Innovation is key to the future. But most organizations aren't very good at it, says Richard Worzel. In fact, they don't even like it.

Three reasons why:
* You have to take risks.
* You have to do things you're not good at.
* You have to be willing to fail.

"The heart and sould of innovation is the ability to make correctible mistakes."

The problem is, too many North American companies wait till a new product is perfect. "When the rollout of your product doesn't work the way you want it to, you have to be willing to change it."

You need an attitude of continuous improvement. "Kaizen" turned Toyota into the world's largest car maker. "Look for small improvements," says Worzel. Wal-Mart saved $21 million in one year after demanding that detergent mannufacturers produce more concentrated product, reducing packaging size and weight, and ultimately reducing Walmart's shipping costs.

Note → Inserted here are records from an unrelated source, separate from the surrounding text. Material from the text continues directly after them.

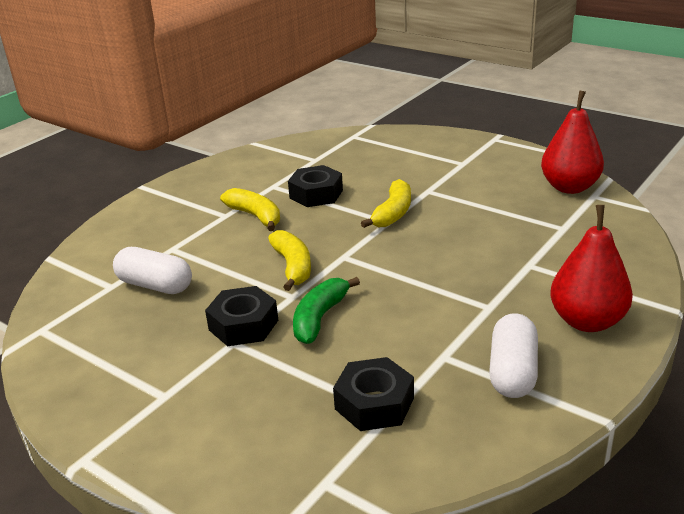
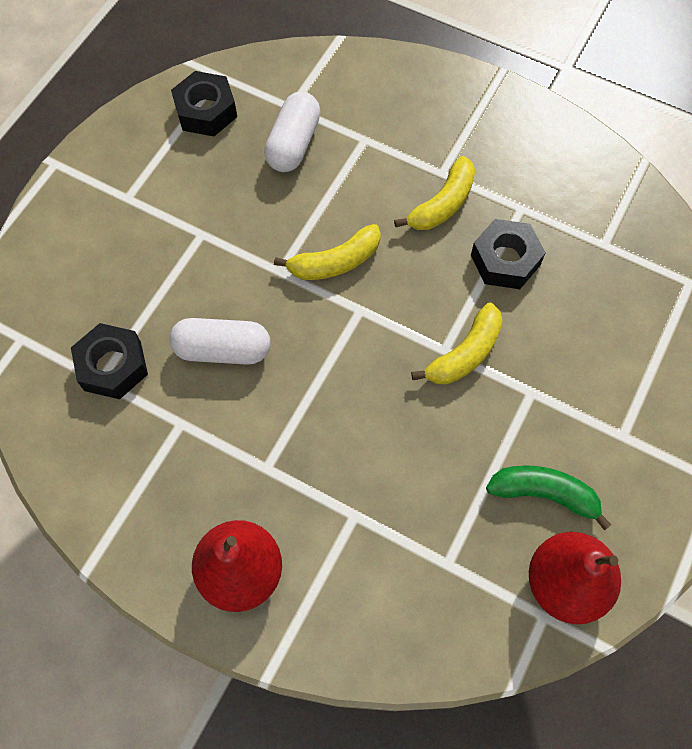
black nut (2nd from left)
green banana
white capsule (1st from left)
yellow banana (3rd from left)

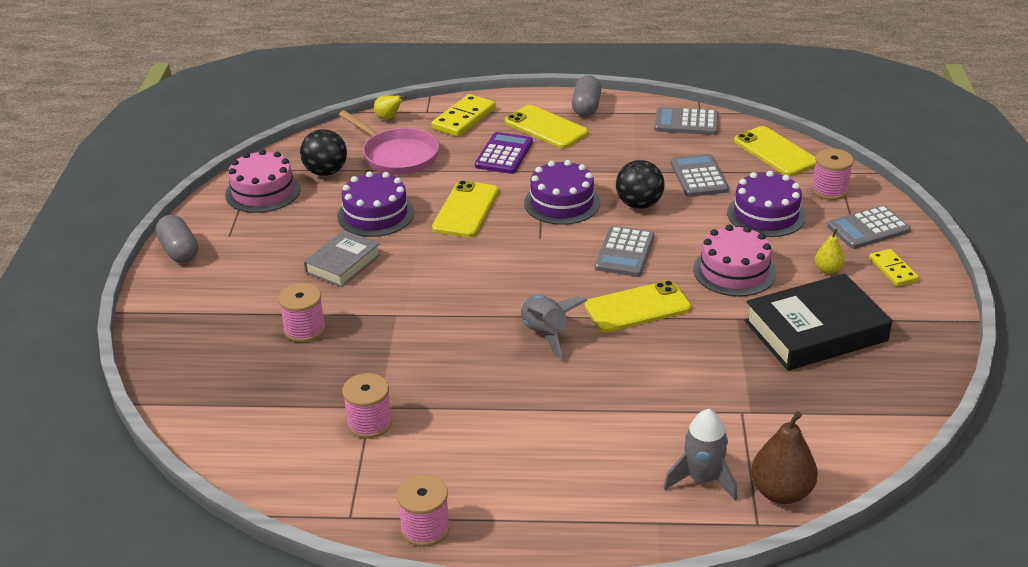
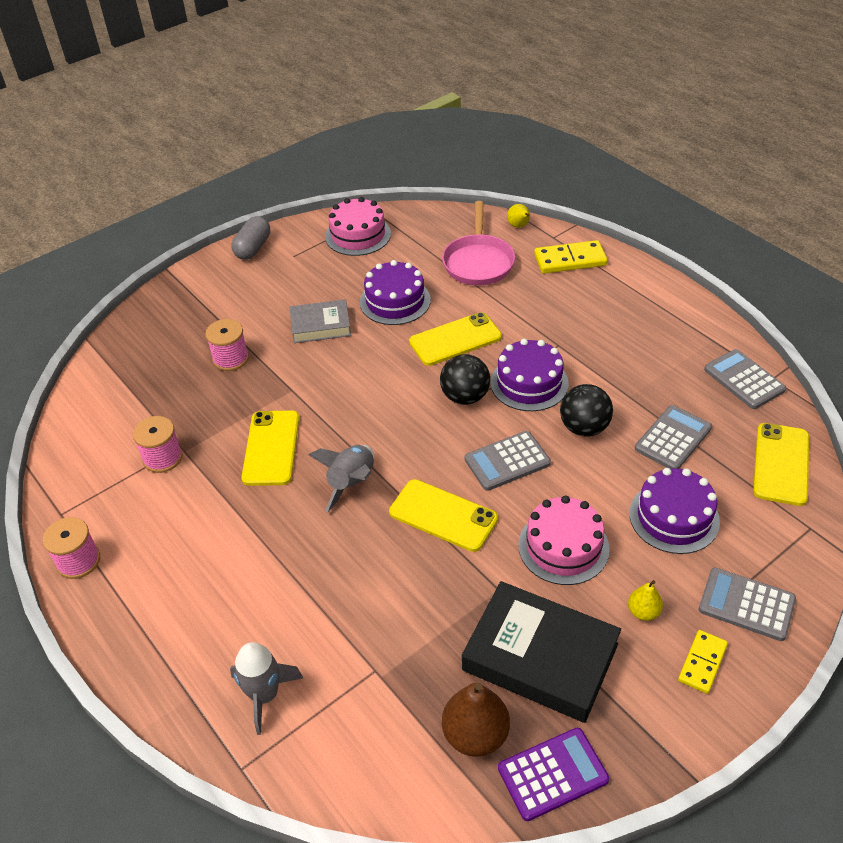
grey capsule (2nd from left in the first image)
pink spool (4th from left in the first image)
black ball (1st from left)
purple calculator
yellow phone (1st from left)
brown pear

"Don't wait for the big honking improvement, because it may not come." Small improvements may be bigger than you think they are.


Stefanie Hartman said...

Great post. Couldn't agree with Worzel more, the key to success is the willingness to fail.

Jon E Worren said...

I agree with Worzel's three reasons of why organizations fail at innovation. What is missing from the list is the willingness to learn from the mistakes you have to commit in the process of innovating. Unless you encourage the process of seeking and rewarding new insights, the risk is that you will continue to do the same mistakes.

Whether you should only focus on making small improvements all the time and not seek radical innovation is a tricky question. In principle, I believe you must balance the two; you can't expect big breakthroughs unless you have a culture which is continuously seeking improvements. That said, it is clear to me that the US auto industry now need to pursue big opportunities because they lost the game of small improvements.......

In Canada, my worry is that we are not creating a climate that allows for public sector innovation, much for the same reasons mentioned by Worzel. See my blog post at www.marsdd.com: http://tinyurl.com/klug4f

Rick Spence said...

Thanks for the comments.
How do we get people to improve the way they learn from mistakes, rather than just try to move on and forget all about them?